DP Alex Buono on Saturday Night Live‘s Evolving 4K Workflow
As the SNL Film Unit Begins Tests, Debayering Downtime Is Not an Option
While 4K and high-frame-rate recording are making slow but steady inroads in feature filmmaking, the higher-resolution format has been a harder sell to television networks who still broadcast in HD, one-fourth the resolution of 4K. But with the coming wave of Ultra HD television screens, 4K is not just a future technology but a viable business strategy for content owners aiming to future-proof their shows. If the arduous, uneven and often disastrous results of upresing from standard definition to HD are any example, sooner or later, production will need to catch up.
Saturday Night Live's Film Unit, known for the short film and commercial parody segments that air throughout the show's live broadcast, has started testing 4K workflows within its breakneck 24-hour turnaround schedules. "There's no mandate from NBCUniversal," Alex Buono, a DP who has worked for the Film Unit for the past 15 seasons, told StudioDaily. "it's more like, 'Hey, if you guys want to test out some 4K workflows, that would be great.' The network knows that someday they'll be going 4K, and they need to start steering the ship in that direction. They also know we have the perfect situation to test new workflows, since we turn everything around so fast and we're already used to bringing new workflows and technology on set. And second, SNL is lucrative, evergreen content for them. They'll be selling and reselling these spots forever, so delivering in 4K is the definition of future-proofing."
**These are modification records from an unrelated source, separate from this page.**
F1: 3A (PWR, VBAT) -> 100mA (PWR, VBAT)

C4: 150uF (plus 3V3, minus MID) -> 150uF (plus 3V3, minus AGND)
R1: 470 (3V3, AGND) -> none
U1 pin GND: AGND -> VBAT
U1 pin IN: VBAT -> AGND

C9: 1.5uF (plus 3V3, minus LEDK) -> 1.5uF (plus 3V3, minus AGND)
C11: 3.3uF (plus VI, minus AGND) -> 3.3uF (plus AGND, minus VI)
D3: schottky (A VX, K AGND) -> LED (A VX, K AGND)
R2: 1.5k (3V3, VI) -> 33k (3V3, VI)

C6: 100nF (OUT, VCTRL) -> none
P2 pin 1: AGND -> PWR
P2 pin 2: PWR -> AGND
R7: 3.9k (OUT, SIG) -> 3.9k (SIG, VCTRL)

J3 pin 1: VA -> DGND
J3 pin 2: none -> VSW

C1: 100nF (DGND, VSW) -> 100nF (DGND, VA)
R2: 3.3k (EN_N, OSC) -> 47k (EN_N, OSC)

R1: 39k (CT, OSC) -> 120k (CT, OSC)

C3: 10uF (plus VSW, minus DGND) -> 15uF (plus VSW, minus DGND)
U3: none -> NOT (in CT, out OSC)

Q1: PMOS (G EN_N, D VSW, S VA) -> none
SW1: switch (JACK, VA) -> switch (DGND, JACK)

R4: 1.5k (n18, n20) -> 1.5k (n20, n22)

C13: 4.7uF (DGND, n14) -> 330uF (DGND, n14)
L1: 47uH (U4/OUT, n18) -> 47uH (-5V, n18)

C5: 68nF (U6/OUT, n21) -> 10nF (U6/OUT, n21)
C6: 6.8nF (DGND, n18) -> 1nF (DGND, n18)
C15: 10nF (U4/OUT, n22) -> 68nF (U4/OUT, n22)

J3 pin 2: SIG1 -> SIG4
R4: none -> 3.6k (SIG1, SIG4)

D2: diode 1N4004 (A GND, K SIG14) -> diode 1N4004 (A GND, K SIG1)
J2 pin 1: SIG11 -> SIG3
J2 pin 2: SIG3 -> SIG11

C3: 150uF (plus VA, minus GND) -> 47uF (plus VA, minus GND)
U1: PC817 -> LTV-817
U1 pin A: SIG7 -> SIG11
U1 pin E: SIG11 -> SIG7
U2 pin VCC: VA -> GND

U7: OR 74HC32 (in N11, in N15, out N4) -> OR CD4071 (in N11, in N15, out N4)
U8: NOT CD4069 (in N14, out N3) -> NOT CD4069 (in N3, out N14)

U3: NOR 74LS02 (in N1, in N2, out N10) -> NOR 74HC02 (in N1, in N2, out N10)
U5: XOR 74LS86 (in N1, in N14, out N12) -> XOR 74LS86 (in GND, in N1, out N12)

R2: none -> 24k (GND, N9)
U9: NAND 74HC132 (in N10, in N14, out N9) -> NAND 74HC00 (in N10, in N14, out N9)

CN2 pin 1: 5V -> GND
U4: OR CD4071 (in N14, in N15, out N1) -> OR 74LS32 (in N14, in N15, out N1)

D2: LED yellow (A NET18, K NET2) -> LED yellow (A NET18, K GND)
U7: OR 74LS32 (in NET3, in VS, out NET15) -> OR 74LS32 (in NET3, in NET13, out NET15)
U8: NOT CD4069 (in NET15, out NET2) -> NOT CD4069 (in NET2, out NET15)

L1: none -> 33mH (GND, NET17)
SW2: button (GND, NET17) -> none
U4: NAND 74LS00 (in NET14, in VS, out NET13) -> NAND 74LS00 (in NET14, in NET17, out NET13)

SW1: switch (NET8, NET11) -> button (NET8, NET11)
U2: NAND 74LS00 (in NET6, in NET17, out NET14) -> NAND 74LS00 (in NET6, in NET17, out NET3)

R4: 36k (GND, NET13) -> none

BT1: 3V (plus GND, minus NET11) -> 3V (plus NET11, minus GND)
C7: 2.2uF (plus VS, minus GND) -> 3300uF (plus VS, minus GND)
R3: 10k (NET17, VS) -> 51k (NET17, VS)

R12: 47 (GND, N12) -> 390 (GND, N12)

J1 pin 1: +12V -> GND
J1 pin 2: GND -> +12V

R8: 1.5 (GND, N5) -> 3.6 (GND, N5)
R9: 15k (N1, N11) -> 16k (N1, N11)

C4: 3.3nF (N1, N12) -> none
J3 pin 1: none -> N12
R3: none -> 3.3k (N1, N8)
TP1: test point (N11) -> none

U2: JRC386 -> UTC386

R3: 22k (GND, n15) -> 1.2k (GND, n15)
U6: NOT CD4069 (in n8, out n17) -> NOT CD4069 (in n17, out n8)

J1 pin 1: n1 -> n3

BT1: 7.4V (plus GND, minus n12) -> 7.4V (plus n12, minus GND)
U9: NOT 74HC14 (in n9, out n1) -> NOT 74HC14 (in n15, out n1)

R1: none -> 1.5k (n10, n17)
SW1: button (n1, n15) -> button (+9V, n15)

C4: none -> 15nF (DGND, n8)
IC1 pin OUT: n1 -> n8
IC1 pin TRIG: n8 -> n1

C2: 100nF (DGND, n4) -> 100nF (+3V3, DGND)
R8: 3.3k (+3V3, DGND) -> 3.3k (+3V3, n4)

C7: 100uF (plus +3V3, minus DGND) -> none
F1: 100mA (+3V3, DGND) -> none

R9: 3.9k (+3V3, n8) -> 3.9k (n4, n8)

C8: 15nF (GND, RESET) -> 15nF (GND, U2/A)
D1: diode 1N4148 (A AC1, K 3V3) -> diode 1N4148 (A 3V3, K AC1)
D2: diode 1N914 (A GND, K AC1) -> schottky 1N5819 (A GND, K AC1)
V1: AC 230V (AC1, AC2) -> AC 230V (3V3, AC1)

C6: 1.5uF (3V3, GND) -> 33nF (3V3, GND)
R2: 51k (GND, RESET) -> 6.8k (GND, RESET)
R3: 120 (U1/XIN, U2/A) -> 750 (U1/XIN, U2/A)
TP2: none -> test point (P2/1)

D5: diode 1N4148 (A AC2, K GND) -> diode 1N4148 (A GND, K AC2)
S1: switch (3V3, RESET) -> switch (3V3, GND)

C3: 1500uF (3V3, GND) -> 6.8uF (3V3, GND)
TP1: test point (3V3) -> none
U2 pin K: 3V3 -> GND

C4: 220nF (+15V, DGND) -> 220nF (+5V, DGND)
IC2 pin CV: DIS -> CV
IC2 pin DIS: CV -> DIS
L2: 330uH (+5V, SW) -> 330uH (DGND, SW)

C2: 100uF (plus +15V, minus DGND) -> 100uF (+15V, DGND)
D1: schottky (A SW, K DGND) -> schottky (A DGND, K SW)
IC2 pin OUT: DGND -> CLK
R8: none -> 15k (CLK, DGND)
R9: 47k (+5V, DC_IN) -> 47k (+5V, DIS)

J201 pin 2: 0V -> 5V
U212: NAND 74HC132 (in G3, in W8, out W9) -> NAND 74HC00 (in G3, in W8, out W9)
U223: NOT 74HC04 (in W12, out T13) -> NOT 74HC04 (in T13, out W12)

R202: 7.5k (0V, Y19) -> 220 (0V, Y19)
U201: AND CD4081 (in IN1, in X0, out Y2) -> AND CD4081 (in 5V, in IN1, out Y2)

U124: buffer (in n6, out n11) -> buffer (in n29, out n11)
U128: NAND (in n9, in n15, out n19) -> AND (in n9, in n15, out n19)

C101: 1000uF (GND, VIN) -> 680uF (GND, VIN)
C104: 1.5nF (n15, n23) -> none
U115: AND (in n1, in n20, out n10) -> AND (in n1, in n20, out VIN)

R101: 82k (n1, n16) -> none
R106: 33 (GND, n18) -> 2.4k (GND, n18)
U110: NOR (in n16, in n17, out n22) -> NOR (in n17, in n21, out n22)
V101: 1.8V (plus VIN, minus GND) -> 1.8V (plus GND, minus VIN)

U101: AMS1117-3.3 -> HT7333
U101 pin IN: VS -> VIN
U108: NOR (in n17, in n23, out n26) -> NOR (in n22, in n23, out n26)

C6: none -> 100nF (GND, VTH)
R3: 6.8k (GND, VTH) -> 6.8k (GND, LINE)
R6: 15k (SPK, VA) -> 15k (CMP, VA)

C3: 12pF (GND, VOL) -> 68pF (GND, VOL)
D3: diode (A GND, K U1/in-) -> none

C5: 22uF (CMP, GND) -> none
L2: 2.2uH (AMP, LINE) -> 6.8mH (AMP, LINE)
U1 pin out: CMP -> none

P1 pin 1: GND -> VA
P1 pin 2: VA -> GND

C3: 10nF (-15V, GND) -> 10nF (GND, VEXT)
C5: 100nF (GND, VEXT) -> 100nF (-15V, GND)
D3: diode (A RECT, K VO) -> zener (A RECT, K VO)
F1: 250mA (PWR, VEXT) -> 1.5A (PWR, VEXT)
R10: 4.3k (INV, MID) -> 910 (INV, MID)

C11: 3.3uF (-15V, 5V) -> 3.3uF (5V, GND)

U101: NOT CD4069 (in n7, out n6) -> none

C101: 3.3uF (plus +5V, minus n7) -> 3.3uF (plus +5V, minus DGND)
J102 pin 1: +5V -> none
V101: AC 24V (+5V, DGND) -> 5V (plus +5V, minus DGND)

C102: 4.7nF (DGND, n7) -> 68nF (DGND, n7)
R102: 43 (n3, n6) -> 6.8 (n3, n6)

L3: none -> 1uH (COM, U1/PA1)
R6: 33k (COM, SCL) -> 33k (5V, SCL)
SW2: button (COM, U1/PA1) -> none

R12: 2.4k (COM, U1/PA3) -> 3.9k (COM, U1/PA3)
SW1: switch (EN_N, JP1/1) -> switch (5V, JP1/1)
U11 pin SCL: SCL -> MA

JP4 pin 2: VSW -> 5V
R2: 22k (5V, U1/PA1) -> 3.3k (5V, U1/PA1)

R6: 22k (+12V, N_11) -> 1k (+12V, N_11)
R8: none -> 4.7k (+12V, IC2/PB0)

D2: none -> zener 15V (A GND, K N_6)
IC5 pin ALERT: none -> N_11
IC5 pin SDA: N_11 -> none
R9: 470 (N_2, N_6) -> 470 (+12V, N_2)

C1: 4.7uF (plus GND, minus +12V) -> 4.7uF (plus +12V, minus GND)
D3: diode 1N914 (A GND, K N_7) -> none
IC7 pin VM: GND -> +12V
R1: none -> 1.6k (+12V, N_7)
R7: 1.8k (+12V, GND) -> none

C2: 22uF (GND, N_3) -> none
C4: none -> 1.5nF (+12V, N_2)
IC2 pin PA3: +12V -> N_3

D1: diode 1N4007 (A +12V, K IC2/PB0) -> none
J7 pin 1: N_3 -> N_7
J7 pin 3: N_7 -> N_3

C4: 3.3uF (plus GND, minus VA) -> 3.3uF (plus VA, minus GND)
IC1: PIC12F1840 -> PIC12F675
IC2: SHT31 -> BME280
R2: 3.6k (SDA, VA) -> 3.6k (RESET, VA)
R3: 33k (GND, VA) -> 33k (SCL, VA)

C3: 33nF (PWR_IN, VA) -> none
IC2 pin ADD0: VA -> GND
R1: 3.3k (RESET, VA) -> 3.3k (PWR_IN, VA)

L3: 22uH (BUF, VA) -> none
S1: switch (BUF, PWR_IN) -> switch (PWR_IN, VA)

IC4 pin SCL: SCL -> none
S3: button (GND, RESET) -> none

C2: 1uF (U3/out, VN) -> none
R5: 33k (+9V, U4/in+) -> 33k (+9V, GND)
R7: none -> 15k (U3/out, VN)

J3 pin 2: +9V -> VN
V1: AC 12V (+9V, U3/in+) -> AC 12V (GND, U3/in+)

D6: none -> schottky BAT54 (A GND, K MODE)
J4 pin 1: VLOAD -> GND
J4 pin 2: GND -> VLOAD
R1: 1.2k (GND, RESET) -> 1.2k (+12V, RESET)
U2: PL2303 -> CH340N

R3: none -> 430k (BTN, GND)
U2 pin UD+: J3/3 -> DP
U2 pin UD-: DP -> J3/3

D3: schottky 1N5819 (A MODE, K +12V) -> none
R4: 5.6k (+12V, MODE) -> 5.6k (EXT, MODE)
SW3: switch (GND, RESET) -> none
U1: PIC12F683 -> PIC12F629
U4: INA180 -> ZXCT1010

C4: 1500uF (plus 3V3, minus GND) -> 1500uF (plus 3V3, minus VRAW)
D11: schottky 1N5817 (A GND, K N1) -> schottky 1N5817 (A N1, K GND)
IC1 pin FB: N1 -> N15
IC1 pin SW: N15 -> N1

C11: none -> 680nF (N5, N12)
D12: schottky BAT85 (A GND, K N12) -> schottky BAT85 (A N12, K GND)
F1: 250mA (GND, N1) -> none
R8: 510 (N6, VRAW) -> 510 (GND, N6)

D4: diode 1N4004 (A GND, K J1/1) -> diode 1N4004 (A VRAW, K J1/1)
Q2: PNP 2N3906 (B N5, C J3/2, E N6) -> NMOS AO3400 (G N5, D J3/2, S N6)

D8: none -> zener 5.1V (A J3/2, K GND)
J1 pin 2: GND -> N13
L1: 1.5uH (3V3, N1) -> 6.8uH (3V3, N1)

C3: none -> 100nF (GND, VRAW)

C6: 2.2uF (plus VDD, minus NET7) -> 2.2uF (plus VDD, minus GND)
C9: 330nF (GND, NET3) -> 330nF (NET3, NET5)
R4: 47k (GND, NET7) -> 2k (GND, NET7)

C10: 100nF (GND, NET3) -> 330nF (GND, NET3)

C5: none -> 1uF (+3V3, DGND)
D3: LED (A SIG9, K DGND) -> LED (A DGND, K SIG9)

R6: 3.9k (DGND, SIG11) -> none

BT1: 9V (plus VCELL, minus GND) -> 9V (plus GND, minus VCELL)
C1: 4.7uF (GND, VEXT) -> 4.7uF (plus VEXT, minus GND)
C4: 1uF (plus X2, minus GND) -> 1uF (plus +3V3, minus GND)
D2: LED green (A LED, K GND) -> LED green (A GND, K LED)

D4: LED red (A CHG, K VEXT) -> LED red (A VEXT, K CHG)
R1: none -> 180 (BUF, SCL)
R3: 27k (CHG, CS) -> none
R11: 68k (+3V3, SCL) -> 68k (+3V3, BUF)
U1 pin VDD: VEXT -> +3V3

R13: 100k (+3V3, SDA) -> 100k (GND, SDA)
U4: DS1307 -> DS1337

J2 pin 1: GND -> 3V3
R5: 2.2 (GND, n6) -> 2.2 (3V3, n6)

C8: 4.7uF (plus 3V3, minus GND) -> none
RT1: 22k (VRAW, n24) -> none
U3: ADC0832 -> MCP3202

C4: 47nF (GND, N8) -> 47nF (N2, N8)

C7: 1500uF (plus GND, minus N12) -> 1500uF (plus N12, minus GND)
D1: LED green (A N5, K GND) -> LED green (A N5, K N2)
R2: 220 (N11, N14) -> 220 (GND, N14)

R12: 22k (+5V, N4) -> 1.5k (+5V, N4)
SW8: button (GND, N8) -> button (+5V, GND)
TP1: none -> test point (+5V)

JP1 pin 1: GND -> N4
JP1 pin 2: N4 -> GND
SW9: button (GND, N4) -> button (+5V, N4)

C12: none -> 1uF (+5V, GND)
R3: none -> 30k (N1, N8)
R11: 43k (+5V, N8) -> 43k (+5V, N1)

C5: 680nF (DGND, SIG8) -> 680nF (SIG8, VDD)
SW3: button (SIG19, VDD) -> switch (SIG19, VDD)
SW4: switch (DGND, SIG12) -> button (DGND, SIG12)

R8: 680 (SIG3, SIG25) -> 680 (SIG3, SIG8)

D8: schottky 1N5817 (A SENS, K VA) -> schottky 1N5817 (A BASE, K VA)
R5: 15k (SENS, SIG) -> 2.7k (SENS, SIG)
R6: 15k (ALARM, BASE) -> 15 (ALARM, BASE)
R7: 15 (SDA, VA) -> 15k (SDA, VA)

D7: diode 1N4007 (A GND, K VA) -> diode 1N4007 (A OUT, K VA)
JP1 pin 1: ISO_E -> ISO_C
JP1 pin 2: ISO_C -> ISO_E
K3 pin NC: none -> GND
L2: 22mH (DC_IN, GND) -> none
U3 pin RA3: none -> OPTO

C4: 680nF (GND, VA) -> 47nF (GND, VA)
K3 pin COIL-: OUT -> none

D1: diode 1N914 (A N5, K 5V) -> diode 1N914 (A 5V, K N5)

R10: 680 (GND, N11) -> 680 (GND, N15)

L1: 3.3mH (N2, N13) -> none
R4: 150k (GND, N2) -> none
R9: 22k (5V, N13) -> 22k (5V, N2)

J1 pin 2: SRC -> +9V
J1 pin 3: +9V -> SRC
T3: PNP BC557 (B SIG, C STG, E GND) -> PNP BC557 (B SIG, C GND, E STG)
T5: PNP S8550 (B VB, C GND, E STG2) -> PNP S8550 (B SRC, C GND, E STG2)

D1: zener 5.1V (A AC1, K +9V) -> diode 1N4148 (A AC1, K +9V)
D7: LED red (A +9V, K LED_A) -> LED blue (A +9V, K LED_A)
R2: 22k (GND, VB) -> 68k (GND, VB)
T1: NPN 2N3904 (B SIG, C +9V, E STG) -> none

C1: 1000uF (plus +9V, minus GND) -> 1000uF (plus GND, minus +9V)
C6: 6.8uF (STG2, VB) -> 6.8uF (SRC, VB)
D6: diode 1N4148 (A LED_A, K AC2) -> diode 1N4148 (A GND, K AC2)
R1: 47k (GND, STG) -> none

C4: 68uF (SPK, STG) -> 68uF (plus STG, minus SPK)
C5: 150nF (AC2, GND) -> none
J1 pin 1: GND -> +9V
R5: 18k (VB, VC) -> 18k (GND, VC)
Buono, like editor Adam Epstein, works as a contractor for SNL's full-time Film Unit director/producer Rhys Thomas, whom Buono credits—along with the producers of SNL—with enabling an atmosphere of creative dialog and workflow experimentation on set. The Film Unit, which had previously experimented with the Red Epic 4K workflow, dove into its first Canon C500 4K shoot right before Christmas. "We were using the Codex [to record the Canon Raw files] and it worked flawlessly," says Buono, "but it leaves you with these massive raw files to deal with. And on our timeline, it almost killed us. We almost didn't have a spot to run that night because we couldn't figure out how to get those files debayered fast enough to start editing. We lost almost 12 hours of time trying to debayer this footage. We would normally start editing at 6 p.m. on a Friday night, and [instead] we literally started editing at 4 a.m. on Saturday morning. Obviously, that was the first time we did it—in fact, it was the time anyone had broadcast C500 4K footage—and it wouldn't be that much of a nightmare if we did it again, but it took us really close to the edge."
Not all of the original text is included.